Sur la demande reconventionnelle de la SARL AURORA de dommages et intérêts pour résistance abusive
L’exercice d’une action en justice constitue en principe un droit qui ne dégénère en abus pouvant donner naissance à une dette de dommages et intérêts que dans le cas de malice, de mauvaise foi ou d’erreur grossière équipollente au dol.
En l’espèce, faute pour la défenderesse de rapporter la preuve du caractère abusif ou d’une intention de nuire à travers la demande présentée par la SCI GODREN, l’action de cette dernière ne saurait être qualifiée d’abusive.
La SARL AURORA sera donc déboutée de sa demande à ce titre.
Sur les demandes accessoires
Aux termes de l’article 696 du code de procédure civile, la partie perdante est condamnée aux dépens, à moins que le juge, par décision motivée, n’en mette la totalité ou une fraction à la charge d’une autre partie.
En l’espèce, la SCI GODREN qui succombe à l’instance sera condamnée aux entiers dépens.
Aux termes de l’article 700 du code de procédure civile, le juge condamne la partie tenue aux dépens ou qui perd son procès à payer à l’autre partie la somme qu’il détermine, au titre des frais exposés et non compris dans les dépens.
Dans tous les cas, le juge tient compte de l’équité ou de la situation économique de la partie condamnée.
Il peut, même d’office, pour des raisons tirées des mêmes considérations, dire qu’il n’y a pas lieu à ces condamnations.
En l’espèce, la SCI GODREN sera condamnée à payer à la SARL AURORA la somme de 5.000 euros au titre des frais exposés par elle et non compris dans les dépens.
Aux termes des dispositions de l’article 514 du code de procédure civile, dans sa rédaction issue du décret du 11 décembre 2019, les décisions de première instance sont de droit exécutoires à titre provisoire à moins que la loi ou la décision rendue n’en dispose autrement.

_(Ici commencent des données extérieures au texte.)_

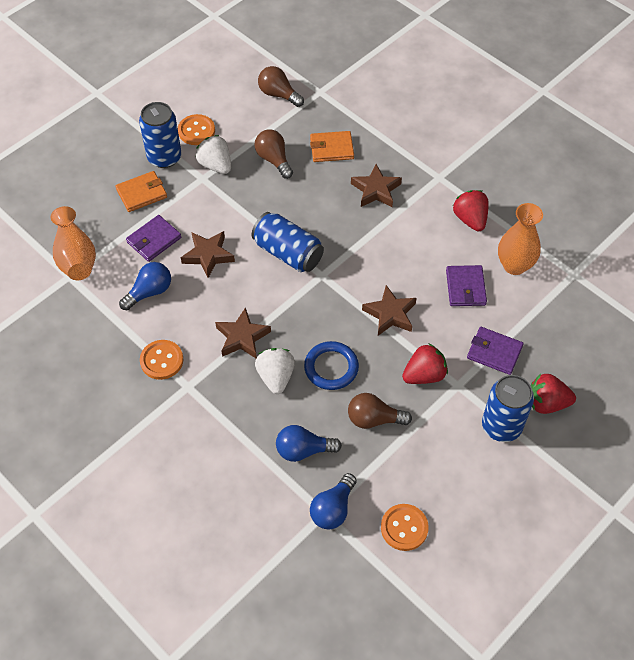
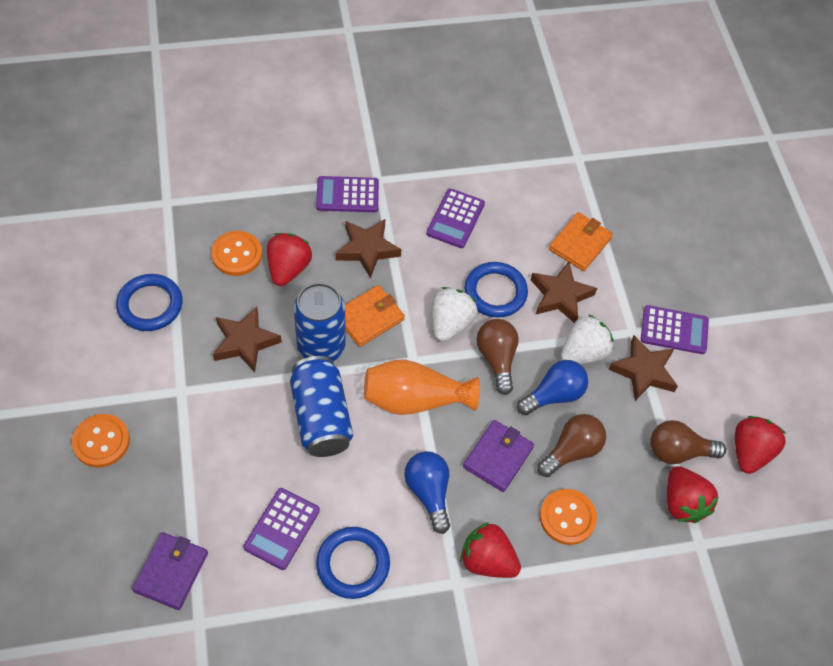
blue can: 3 -> 2
blue light bulb: 3 -> 2
blue ring: 1 -> 3
orange vase: 2 -> 1
purple calculator: 0 -> 4
purple wallet: 3 -> 2
red strawberry: 3 -> 4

En l’espèce, compte tenu de l’absence de motif dérogatoire, il sera rappelé que la présente décision est exécutoire de plein droit par provisoire.
PAR CES MOTIFS
Le tribunal, statuant publiquement, par jugement contradictoire, en premier ressort et par mise à disposition au greffe :
DEBOUTE la SCI GODREN de sa demande d’exécution forcée de la vente des lots n°6 et n°24 dépendants de l’immeuble sis [Adresse 9], édifiés sur un terrain cadastré section [Cadastre 18] au profit de la SARL AURORA, moyennant le prix de 115.000,00 euros,
DEBOUTE la SCI GODREN de sa demande de dommages et intérêt pour préjudice de non disposition de la somme de 115.000 correspondant au prix de la vente,
DEBOUTE la SCI GODREN de sa demande d’expulsion de la SARL AURORA des lots n°6 et n°24 dépendants de l’immeuble sis [Adresse 8] [Adresse 12], édifiés sur un terrain cadastré section [Cadastre 18] sous astreinte de 1.000 euros par jours de retard,
DEBOUTE la SCI GODREN de sa demande de condamnation de la SARL AURORA au paiement d’une indemnité d’occupation,
DEBOUTE la SCI GODREN de sa demande de dommages et intérêts au titre de la résistance abusive,
DEBOUTE la SARL AURORA de sa demande reconventionnelle de dommages et intérêts au titre de la résistance abusive,
CONDAMNE la SCI GODREN aux entiers dépens de la présente instance,
CONDAMNE la SCI GODREN à payer à la SARL AURORA la somme de 5.000 euros (cinq mille euros) sur le fondement de l’article 700 du Code de procédure civile,
DEBOUTE les parties du surplus de leurs demandes,
RAPPELLE que l’exécution provisoire de la présente décision est de droit.